— Ch. 1 · Brooklyn Roots And Academic Beginnings —
Janet Yellen.
~5 min read · Ch. 1 of 6
Janet Louise Yellen was born on the 13th of August 1946 in Bay Ridge, Brooklyn. Her father Julius worked as a family physician from the ground floor of their home while her mother Anna taught elementary school before becoming a stay-at-home parent. The family had Polish Jewish ancestry and her father's relatives were deported or murdered during the Holocaust in Sokołów Podlaski. Yellen attended Fort Hamilton High School where she served as editor-in-chief of The Pilot newspaper. She graduated valedictorian in 1963 after winning state Regents scholarships and a mayor's citation for scholarship. At Brown University she switched her major from philosophy to economics under professors George Herbert Borts and Herschel Grossman. She earned summa cum laude honors in 1967 before pursuing graduate studies at Yale University. Her doctoral dissertation titled Employment Output and Capital Accumulation in an Open Economy appeared in 1971 under James Tobin who later won the Nobel Memorial Prize. Yellen became the only woman among two dozen economists earning doctorates from Yale that year.

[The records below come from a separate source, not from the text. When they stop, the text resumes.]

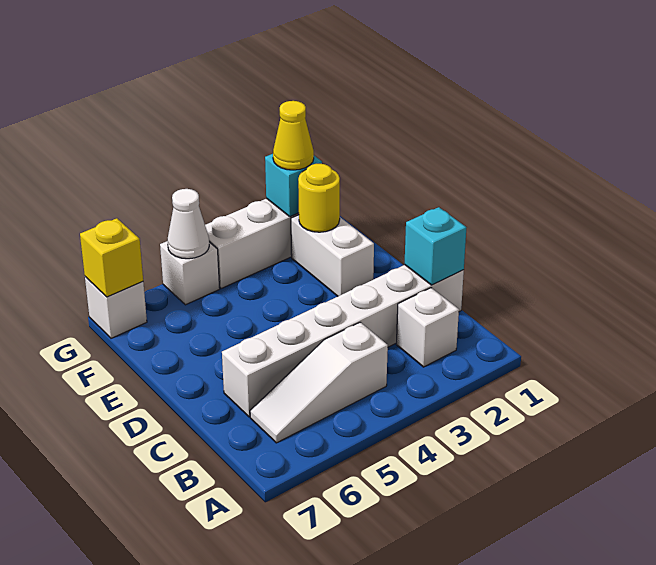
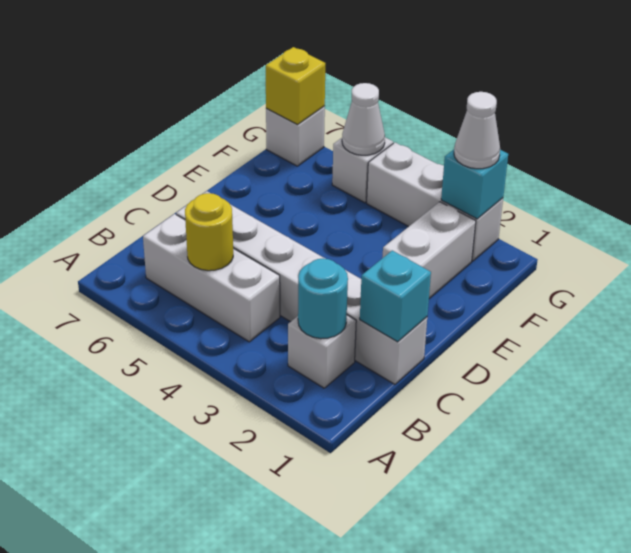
none -> cyan round brick B2 level 2
white slope B4:B6 level 1 top 4 -> white brick B4:B6 level 1
yellow round brick F2 level 2 -> yellow round brick B5 level 2
yellow cone G2 level 3 -> white cone G2 level 3

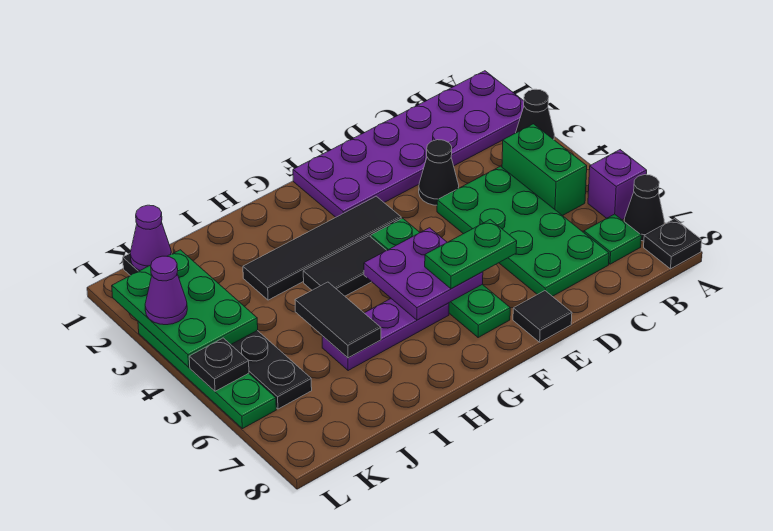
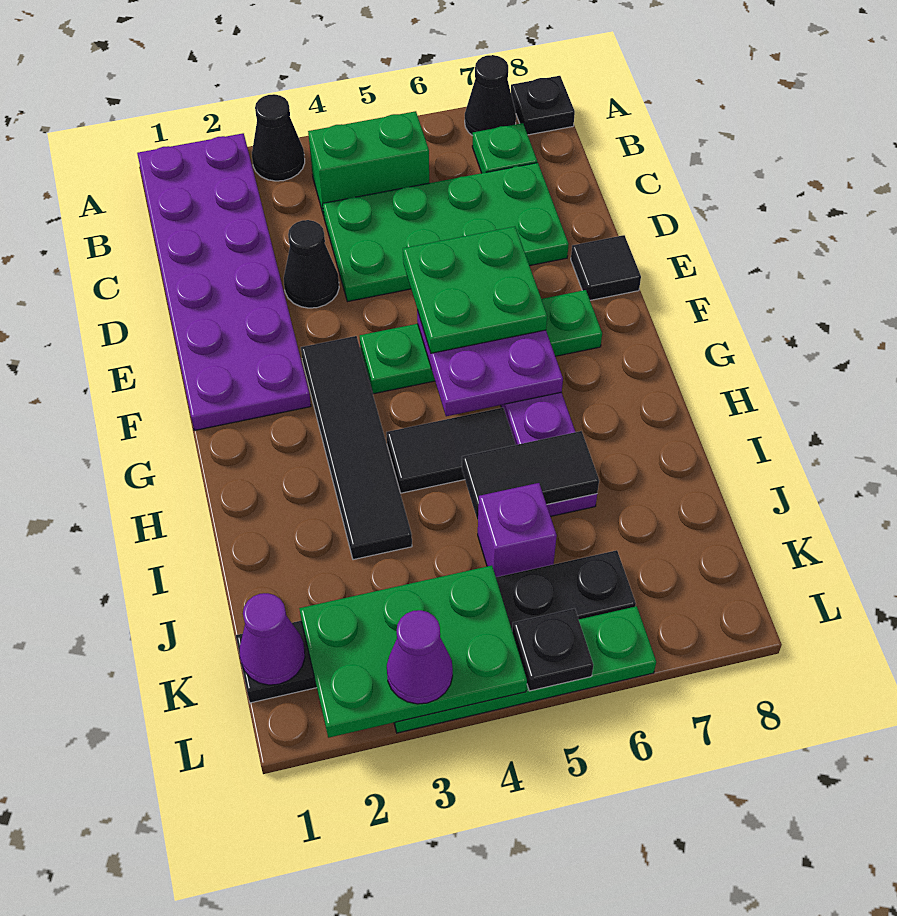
purple brick A6 level 1 -> purple brick J5 level 1
green plate E6:F6 level 3 -> green plate E5:F6 level 3
black tile G4:H4 level 1 -> black tile H4:H5 level 1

Harvard To Berkeley Transition
Yellen joined Harvard University as assistant professor of economics in 1971 teaching until 1976. She was one of only two female faculty members in Harvard's economics department alongside Rachel McCulloch. The pair wrote several academic papers together including work on efficiency wage theory. In 1977 she took a staff economist position at the Federal Reserve Board recruited by Edwin M. Truman. While working there she met economist George Akerlof in the bank's cafeteria. They married in June 1978 less than a year after meeting. Akerlof had already accepted a teaching position at London School of Economics so Yellen left her Fed post to accompany him. The couple lived in the United Kingdom for two years before returning to America due to identity issues feeling American not English. In 1980 Yellen joined UC Berkeley faculty where she taught at Haas School of Business conducting macroeconomics research. She earned outstanding teaching awards twice in 1985 and 1988 becoming just the second woman at Berkeley-Haas to earn tenure in 1982. By 1992 she held the Bernard T. Rocca Jr. Professor title.